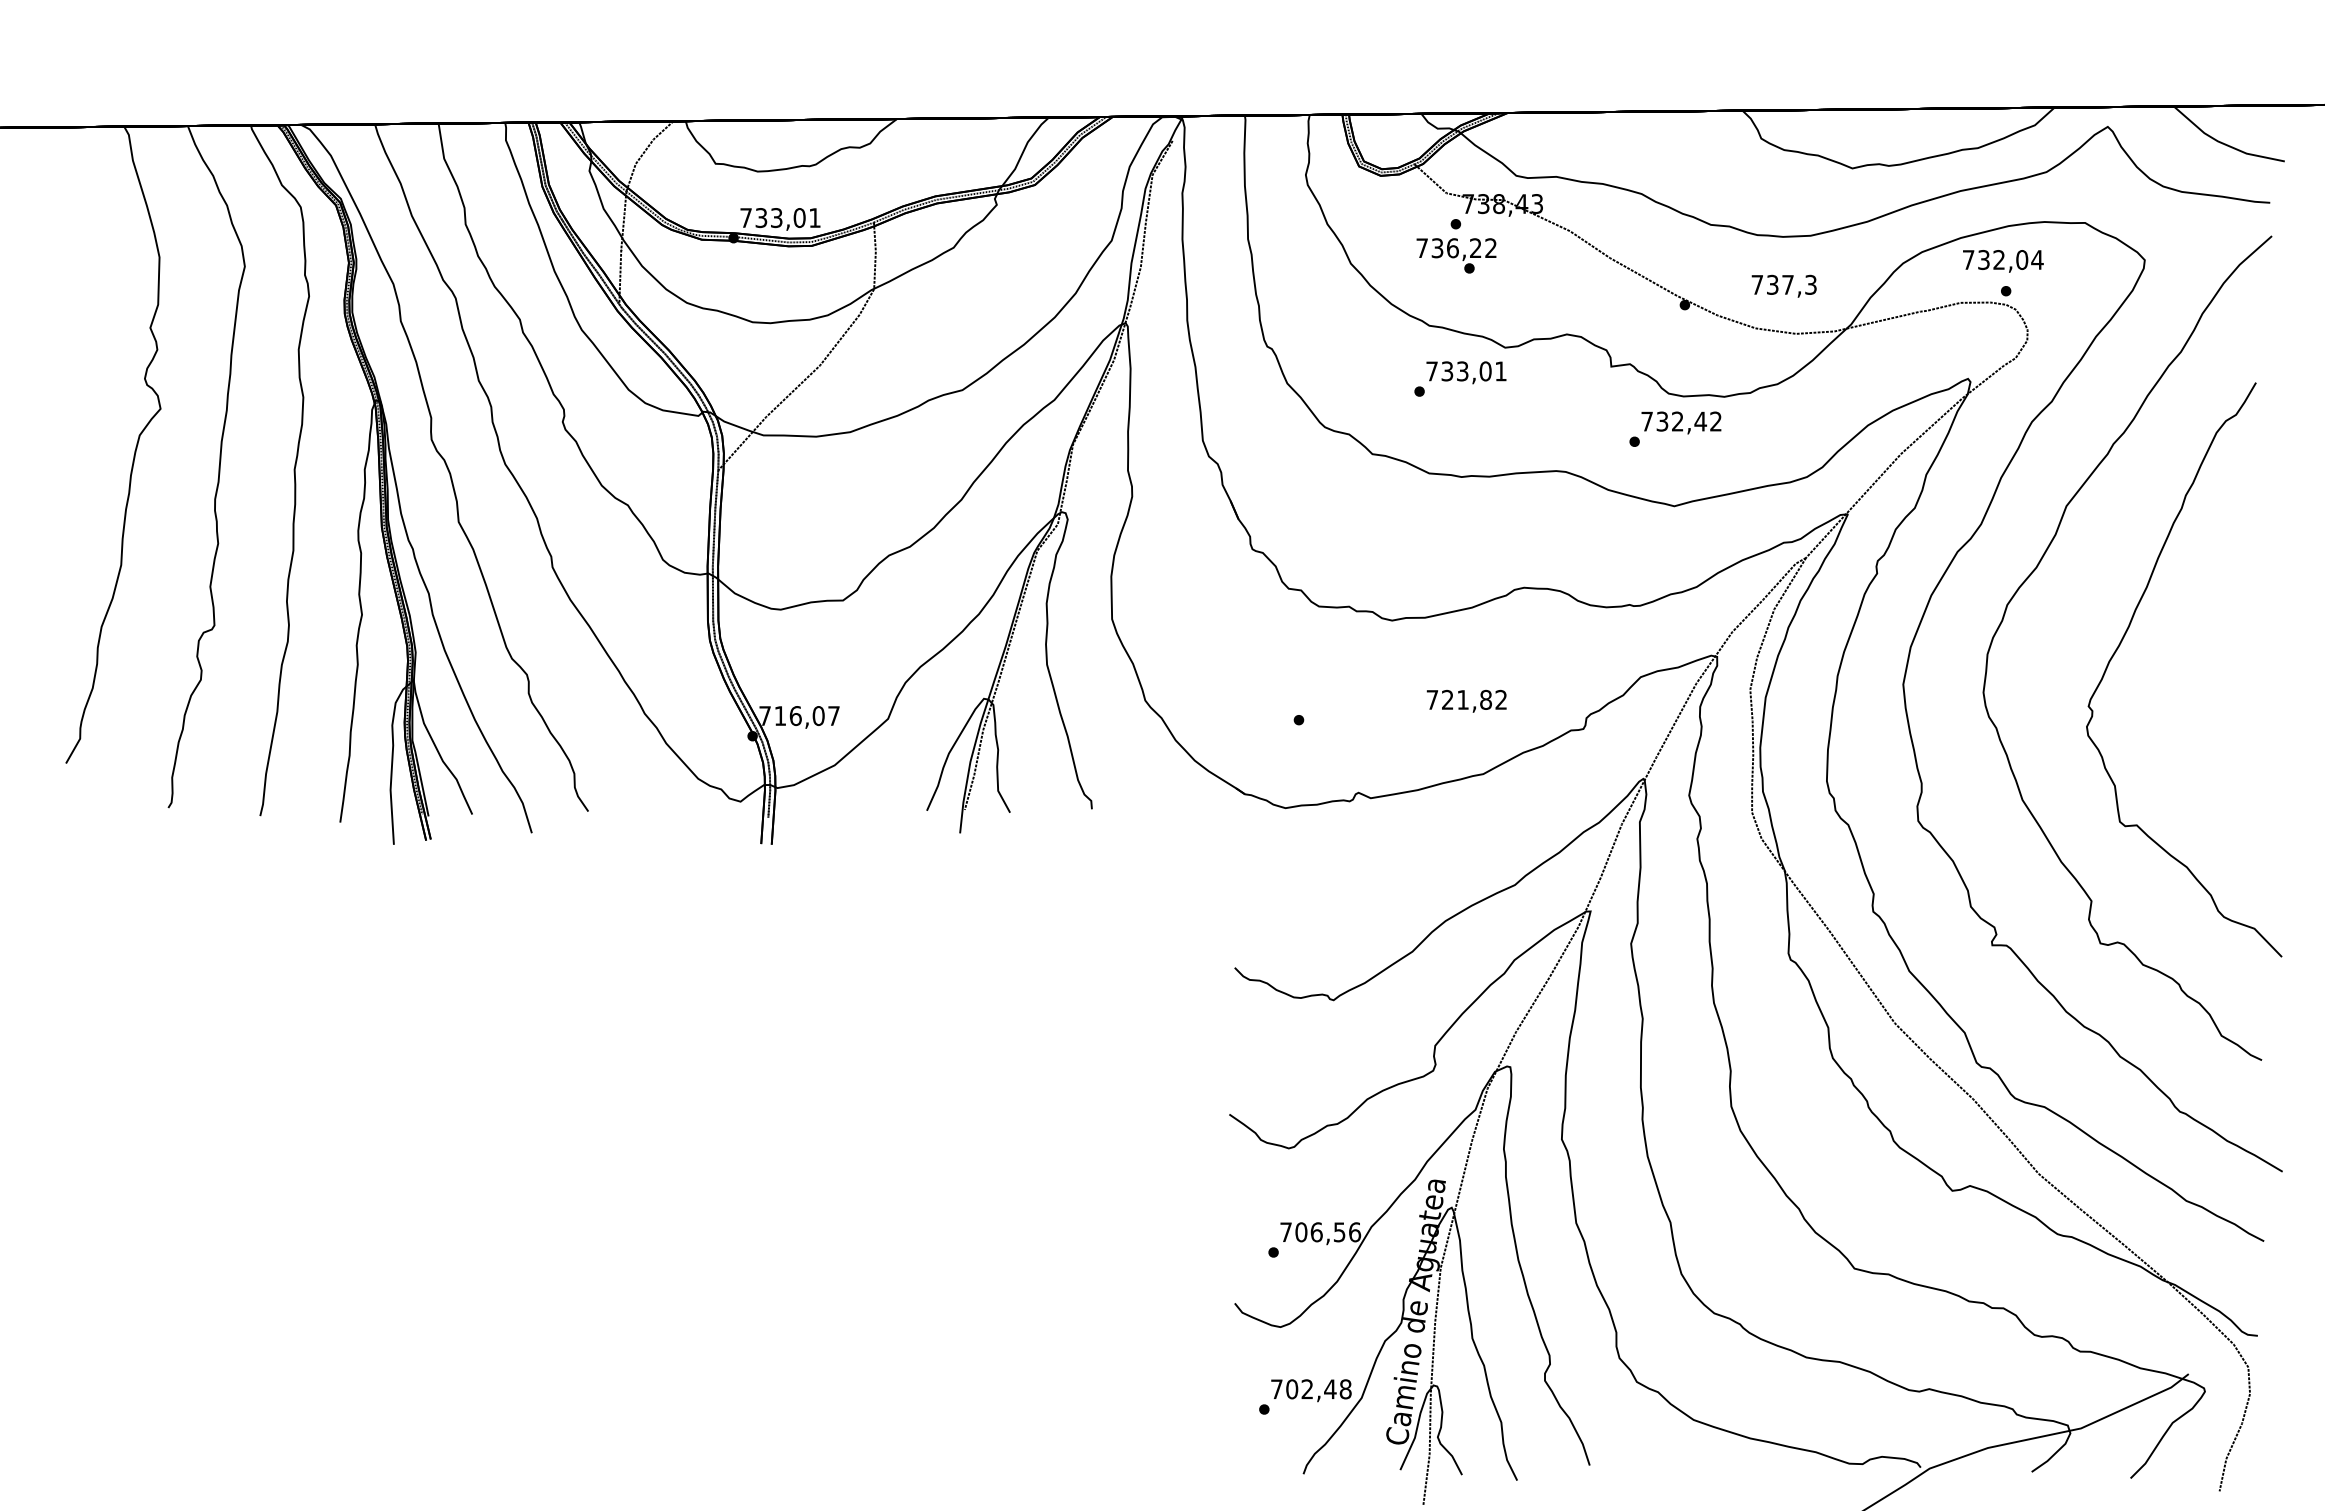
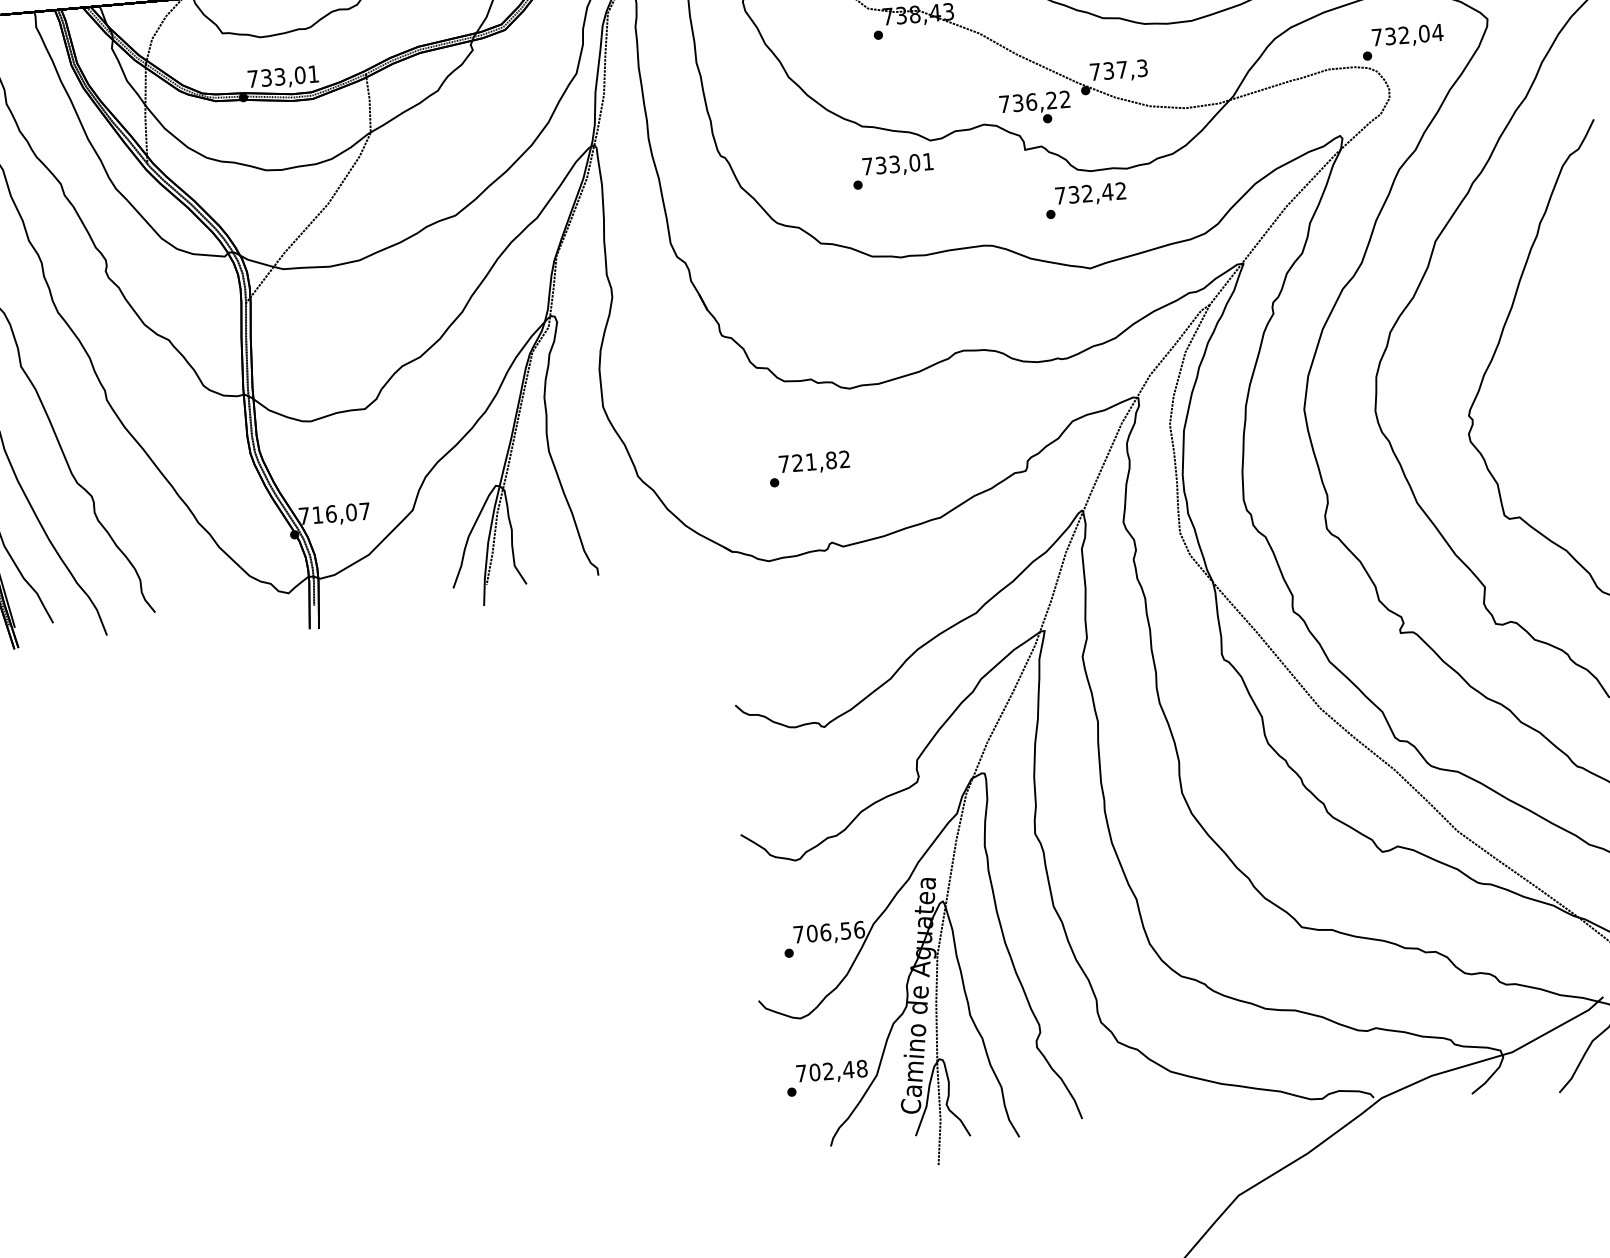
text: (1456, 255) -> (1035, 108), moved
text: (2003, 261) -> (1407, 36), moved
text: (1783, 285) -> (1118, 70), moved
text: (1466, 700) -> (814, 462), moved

...

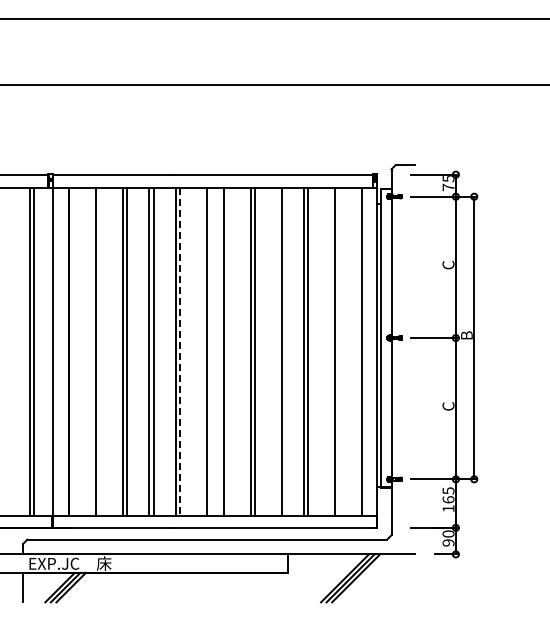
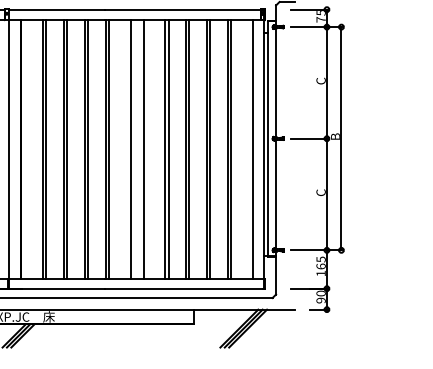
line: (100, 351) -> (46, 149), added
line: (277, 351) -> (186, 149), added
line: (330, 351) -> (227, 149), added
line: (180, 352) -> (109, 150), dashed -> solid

---

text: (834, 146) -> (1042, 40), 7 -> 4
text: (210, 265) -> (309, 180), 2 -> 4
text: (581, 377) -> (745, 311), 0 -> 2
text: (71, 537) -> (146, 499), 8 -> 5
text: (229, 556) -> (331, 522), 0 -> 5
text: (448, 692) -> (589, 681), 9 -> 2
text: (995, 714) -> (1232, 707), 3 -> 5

> [Aim of the exercise]: Above are the records; copy exactly the lines from the line with "text: (1456, 255) -> (1035, 108), moved" through the line with "text: (1466, 700) -> (814, 462), moved", both included.

> [Answer box]:
text: (1456, 255) -> (1035, 108), moved
text: (2003, 261) -> (1407, 36), moved
text: (1783, 285) -> (1118, 70), moved
text: (1466, 700) -> (814, 462), moved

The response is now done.